Held: Nixon's claim that Senate Rule XI violates the Impeachment Trial Clause is nonjusticiable. Pp. 228-238.

(a) A controversy is nonjusticiable where there is "a textually demonstrable constitutional commitment of the issue to a coordinate political department; or a lack of judicially discoverable and manageable standards for resolving it . . . ." Baker v. Carr, 369 U. S. 186, 217. These two concepts are not completely separate; the lack of judicially manageable standards may strengthen the conclusion that there is a textually demonstrable commitment to a coordinate branch. Pp. 228-229.

(b) The language and structure of Art. I, § 3, cl. 6, demonstrate a textual commitment of impeachment to the Senate. Nixon's argument that the use of the word "try" in the Clause's first sentence impliedly requires a judicial-style trial by the full Senate that is subject to judicial review is rejected. The conclusion that "try" lacks sufficient precision to afford any judicially manageable standard of review is compelled by older and modern dictionary definitions, and is fortified by the existence of the three very specific requirements that the Clause's second and third sentences do impose—that the Senate's Members must be under oath or affirmation, that a two-thirds vote is required to convict, and that the Chief Justice presides when the President is tried-the precise nature of which suggests that the Framers did not intend to impose additional limitations on the form of the Senate proceedings. The Clause's first sentence must instead be read as a grant of authority to the Senate to determine whether an individual should be acquitted or convicted, and the commonsense and dictionary meanings of the word "sole" indicate that this authority is reposed in the Senate alone. Nixon's attempts to negate the significance of "sole" are unavailing, while his alternative reading of the word as requiring impeachment only by the full Senate is unnatural and would impose on the Senate additional procedural requirements that would be inconsistent with the three express limitations that the Clause sets out. A review of the Constitutional Convention's history and the contemporary commentary supports a reading of the constitutional language as deliberately placing the impeachment power in the Legislature, with no judicial involvement, even for the limited purpose of judicial review. Pp. 229-236.

(c) Justiciability is also refuted by (1) the lack of finality inherent in exposing the country's political life—particularly if the President were impeached—to months, or perhaps years, of chaos during judicial review of Senate impeachment proceedings, or during any retrial that a differently constituted Senate might conduct if its first judgment of conviction were invalidated, and by (2) the difficulty of fashioning judicial relief other than simply setting aside the Senate's judgment of conviction.

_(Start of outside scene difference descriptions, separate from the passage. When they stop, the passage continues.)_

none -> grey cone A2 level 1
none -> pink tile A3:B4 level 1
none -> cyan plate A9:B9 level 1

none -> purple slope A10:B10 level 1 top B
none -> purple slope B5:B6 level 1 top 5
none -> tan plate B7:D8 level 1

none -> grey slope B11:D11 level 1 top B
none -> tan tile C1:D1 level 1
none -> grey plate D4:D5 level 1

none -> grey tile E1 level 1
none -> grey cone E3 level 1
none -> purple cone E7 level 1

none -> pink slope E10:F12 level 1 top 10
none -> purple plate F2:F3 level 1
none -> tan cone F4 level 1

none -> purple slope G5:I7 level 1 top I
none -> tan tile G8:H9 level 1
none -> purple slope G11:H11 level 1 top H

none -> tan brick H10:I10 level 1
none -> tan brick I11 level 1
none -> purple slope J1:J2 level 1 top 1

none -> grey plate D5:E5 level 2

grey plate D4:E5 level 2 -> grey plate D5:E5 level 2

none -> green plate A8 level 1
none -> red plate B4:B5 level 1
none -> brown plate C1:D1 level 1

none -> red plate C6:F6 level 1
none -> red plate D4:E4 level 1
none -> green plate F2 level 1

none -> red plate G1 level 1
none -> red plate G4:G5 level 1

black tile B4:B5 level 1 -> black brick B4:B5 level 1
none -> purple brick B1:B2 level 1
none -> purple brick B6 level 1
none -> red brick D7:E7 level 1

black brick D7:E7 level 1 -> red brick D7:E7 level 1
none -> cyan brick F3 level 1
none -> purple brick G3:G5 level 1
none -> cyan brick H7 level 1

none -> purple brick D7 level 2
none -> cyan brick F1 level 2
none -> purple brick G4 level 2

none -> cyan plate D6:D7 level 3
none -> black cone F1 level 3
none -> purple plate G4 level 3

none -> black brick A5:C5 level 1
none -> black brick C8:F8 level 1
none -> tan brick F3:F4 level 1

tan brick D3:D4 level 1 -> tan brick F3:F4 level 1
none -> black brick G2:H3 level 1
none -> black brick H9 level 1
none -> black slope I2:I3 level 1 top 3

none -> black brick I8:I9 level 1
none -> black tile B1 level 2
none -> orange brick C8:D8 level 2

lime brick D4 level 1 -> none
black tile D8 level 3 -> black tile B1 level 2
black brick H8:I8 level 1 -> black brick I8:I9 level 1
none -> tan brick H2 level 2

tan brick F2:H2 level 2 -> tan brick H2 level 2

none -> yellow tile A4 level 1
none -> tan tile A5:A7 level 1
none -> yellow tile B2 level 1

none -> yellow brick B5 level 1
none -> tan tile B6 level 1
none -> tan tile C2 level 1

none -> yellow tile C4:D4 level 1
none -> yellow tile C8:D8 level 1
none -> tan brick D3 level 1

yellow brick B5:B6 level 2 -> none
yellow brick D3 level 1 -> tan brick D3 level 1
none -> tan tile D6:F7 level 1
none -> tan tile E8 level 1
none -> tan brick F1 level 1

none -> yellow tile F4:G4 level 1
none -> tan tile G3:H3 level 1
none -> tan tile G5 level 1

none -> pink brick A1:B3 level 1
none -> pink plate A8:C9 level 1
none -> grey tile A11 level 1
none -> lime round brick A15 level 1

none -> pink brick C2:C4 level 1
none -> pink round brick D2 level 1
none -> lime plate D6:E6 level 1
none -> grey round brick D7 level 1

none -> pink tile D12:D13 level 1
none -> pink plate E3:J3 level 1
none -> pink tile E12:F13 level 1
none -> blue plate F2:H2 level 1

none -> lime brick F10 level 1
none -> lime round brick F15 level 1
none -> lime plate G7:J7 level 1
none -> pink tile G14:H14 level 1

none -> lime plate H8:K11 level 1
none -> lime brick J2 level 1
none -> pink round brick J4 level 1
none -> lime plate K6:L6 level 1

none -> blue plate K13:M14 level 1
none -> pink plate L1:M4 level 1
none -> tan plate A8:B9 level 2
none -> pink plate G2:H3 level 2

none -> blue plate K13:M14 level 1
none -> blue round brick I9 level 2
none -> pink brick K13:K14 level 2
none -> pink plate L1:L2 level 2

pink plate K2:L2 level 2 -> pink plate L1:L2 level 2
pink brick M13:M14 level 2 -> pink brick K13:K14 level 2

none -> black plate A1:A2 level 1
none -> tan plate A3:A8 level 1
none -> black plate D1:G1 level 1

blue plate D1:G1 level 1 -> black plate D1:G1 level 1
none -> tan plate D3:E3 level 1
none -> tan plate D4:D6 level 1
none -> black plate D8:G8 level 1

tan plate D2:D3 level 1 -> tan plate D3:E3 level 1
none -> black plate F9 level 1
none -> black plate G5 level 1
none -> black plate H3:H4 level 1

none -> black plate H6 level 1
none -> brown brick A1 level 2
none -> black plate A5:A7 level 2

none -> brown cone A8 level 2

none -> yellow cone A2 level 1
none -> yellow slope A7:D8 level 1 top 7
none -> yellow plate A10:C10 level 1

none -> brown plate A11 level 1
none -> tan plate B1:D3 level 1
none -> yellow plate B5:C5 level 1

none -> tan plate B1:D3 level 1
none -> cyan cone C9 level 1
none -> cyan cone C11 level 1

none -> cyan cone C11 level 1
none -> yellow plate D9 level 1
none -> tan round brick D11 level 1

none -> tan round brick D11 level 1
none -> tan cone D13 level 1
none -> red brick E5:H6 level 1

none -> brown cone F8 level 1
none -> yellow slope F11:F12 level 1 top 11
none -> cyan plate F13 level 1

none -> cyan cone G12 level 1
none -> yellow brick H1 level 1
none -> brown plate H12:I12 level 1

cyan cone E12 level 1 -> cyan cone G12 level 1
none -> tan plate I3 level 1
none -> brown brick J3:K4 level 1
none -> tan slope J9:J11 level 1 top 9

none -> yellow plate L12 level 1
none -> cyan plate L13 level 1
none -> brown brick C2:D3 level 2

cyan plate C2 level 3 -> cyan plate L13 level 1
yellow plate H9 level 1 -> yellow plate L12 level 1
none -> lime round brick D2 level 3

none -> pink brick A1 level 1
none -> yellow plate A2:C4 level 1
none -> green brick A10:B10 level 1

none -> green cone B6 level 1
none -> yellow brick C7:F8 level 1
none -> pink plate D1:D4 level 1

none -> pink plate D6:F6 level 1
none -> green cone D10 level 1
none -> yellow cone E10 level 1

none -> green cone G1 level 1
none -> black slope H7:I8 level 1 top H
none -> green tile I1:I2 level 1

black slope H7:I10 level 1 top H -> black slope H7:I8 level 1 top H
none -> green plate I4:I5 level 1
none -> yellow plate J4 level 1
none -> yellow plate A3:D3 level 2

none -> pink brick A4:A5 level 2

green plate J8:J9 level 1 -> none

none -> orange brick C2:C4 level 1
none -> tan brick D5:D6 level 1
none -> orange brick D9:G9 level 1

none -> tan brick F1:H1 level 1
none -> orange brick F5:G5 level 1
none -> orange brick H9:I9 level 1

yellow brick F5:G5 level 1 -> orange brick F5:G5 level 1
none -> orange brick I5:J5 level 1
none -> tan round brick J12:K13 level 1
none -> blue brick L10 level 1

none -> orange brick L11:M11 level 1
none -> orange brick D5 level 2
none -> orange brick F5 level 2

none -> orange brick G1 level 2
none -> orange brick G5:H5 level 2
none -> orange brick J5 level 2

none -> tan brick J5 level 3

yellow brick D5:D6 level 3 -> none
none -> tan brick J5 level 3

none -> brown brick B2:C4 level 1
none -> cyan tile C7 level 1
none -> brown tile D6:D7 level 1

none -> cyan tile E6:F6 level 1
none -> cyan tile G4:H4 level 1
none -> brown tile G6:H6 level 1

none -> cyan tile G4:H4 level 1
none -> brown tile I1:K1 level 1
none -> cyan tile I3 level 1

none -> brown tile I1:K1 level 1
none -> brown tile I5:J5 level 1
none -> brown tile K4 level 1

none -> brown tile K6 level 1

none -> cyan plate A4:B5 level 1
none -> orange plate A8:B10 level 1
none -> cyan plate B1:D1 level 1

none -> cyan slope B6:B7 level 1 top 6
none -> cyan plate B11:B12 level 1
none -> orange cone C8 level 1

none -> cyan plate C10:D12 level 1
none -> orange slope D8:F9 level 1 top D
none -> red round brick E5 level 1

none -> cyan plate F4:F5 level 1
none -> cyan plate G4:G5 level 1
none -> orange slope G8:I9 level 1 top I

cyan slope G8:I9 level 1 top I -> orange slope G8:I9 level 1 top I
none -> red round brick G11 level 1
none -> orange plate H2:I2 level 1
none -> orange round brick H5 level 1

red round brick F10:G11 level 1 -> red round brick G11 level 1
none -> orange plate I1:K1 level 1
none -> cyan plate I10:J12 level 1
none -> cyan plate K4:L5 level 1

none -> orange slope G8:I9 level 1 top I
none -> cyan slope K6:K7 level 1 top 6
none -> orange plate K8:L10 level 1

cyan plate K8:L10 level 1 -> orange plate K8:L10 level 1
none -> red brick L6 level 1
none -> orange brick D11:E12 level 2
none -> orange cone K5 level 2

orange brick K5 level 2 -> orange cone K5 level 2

See Baker, supra, at 210. P. 236.

(d) A holding of nonjusticiability is consistent with this Court's opinion in Powell v. McCormack, 395 U. S. 486. Unlike the situation in that case, there is no separate constitutional provision which could be defeated by allowing the Senate final authority to determine the meaning of the word "try" in Art. I, § 3, cl. 6. While courts possess power to review legislative action that transgresses identifiable textual limits, the word "try" does not provide such a limit on the authority committed to the Senate. Pp. 236-238.

290 U. S. App. D. C. 420, 938 F. 2d 239, affirmed.

REHNQUIST, C. J., delivered the opinion of the Court, in which STEVENS, O'CONNOR, SCALIA, KENNEDY, and THOMAS, JJ., joined. STEVENS, J., filed a concurring opinion, post, p. 238. WHITE, J., filed an opinion concurring in the judgment, in which BLACKMUN, J., joined, post, p. 239.

SOUTER, J., filed an opinion concurring in the judgment, post, p. 252

[...]

The Belknap case stands for the fact that the Senate has held that they have the jurisdiction to proceed with an impeachment proceeding after the office holder has left the office.

Also, the President Pro Tem presiding over a Presidential impeachment in not unprecedented. Senator Benjamin Wade was President Pro Tem, presided over the impeachment trial of Andrew Johnson, was sworn in as a member of the court, and voted guilty. Not that he had a conflict of interest, but at the time Ben Wade was next in line to be President.